0076/HAAC/01-2023/pl/P
Le Président malien, le Général d’Armée Assimi Goïta, a annoncé qu’il assumera désormais les fonctions de ministre de la Défense, en plus de ses charges actuelles. La télévision publique malienne a confirmé cette décision lundi 4 mai 2026, marquant un tournant institutionnel majeur dans la gestion de la crise sécuritaire.
Cette annonce intervient une dizaine de jours après la mort du ministre de la Défense, le Général d’Armée Sadio Camara, tué dans une attaque à Kati. Sa disparition a laissé un vide au cœur de l’appareil sécuritaire malien, alors que le pays fait face à une intensification des offensives terroristes.

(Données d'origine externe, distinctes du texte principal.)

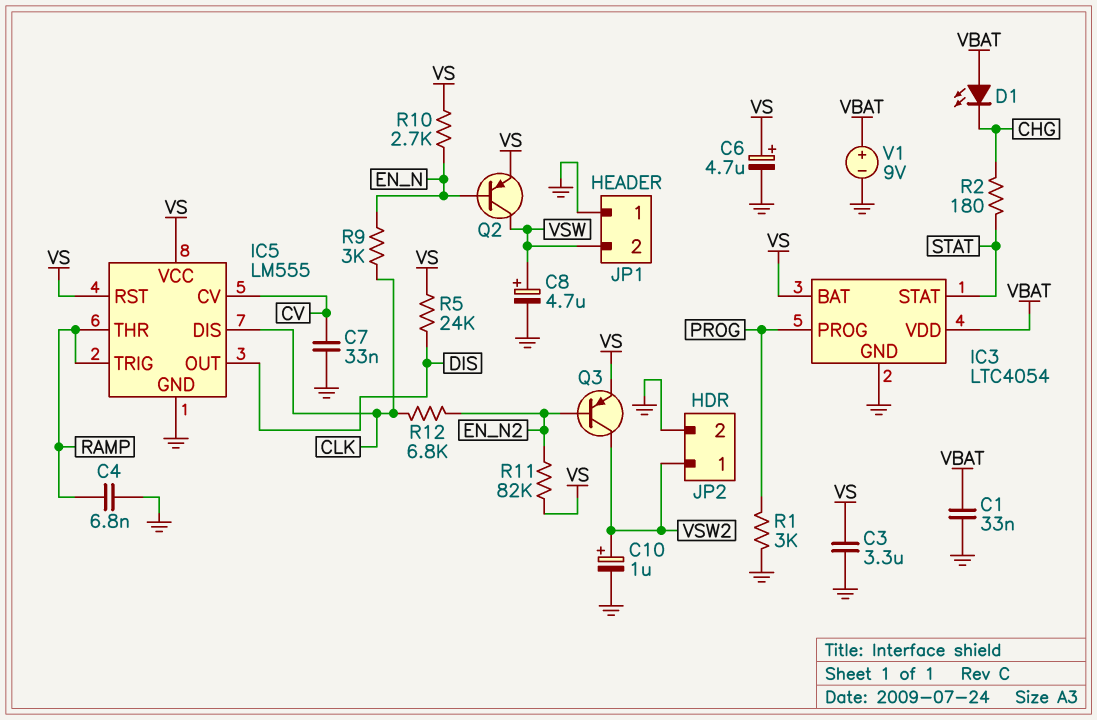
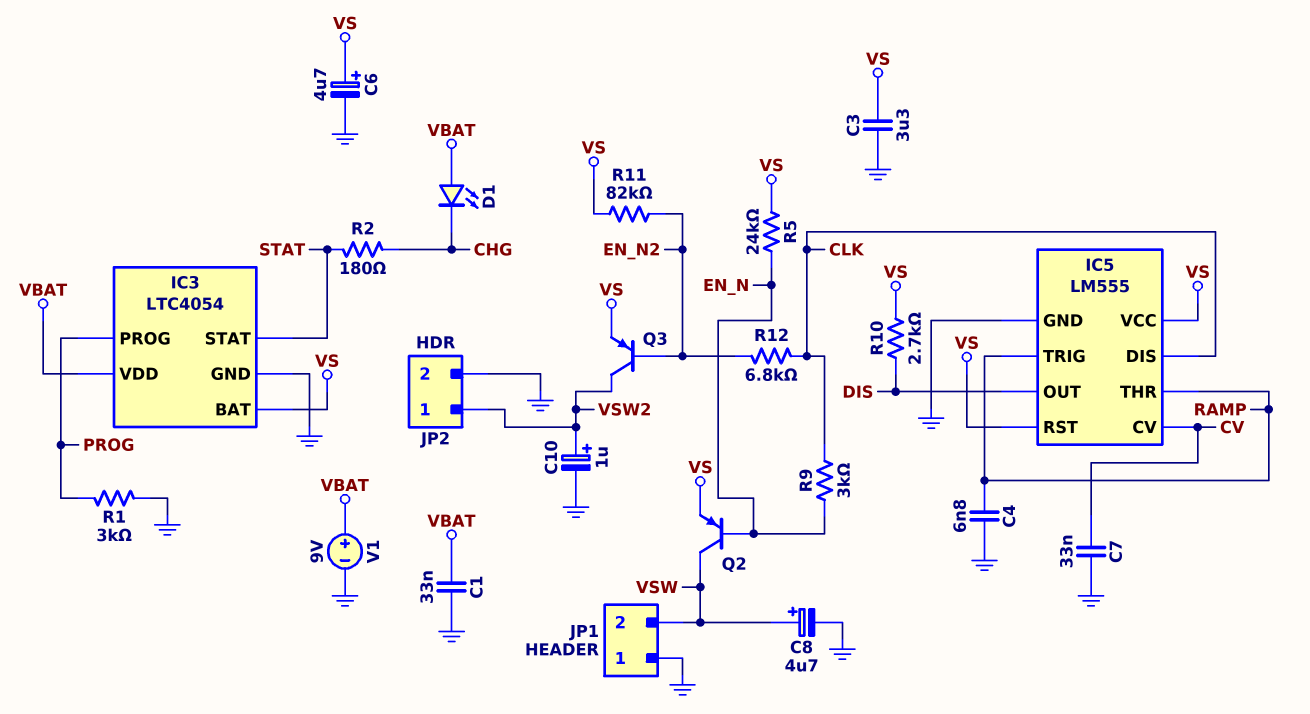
R5: 24k (DIS, VS) -> 24k (EN_N, VS)
R10: 2.7k (EN_N, VS) -> 2.7k (DIS, VS)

Les Forces armées maliennes (FAMa) mènent actuellement des opérations accélérées contre les groupes armés du JNIM et du Front de libération de l’Azawad (FLA). Dans ce contexte, la prise en main directe du ministère par le chef de l’État apparaît comme une volonté d’affirmer son autorité et de renforcer la coordination militaire.
Le Général Oumar Diarra, ancien Chef d’État-Major Général des Armées, a été nommé ministre délégué à la Défense. Il assistera Assimi Goïta dans ses nouvelles fonctions, garantissant une continuité opérationnelle et une expertise militaire au sein du commandement.
En cumulant les fonctions de chef de l’État et de ministre de la Défense, Assimi Goïta concentre davantage les leviers de décision sécuritaire. Cette démarche traduit une volonté de centraliser la stratégie militaire face aux menaces persistantes, mais soulève aussi des interrogations sur l’équilibre institutionnel et la capacité de la junte à maintenir une gouvernance stable.
La nomination d’Assimi Goïta à la tête du ministère de la Défense illustre la gravité de la situation sécuritaire au Mali. Entre la nécessité de renforcer le commandement militaire et les défis politiques liés à la concentration des pouvoirs, le pays s’engage dans une nouvelle phase de sa transition, où la stabilité dépendra de la capacité du président à conjuguer autorité et efficacité opérationnelle.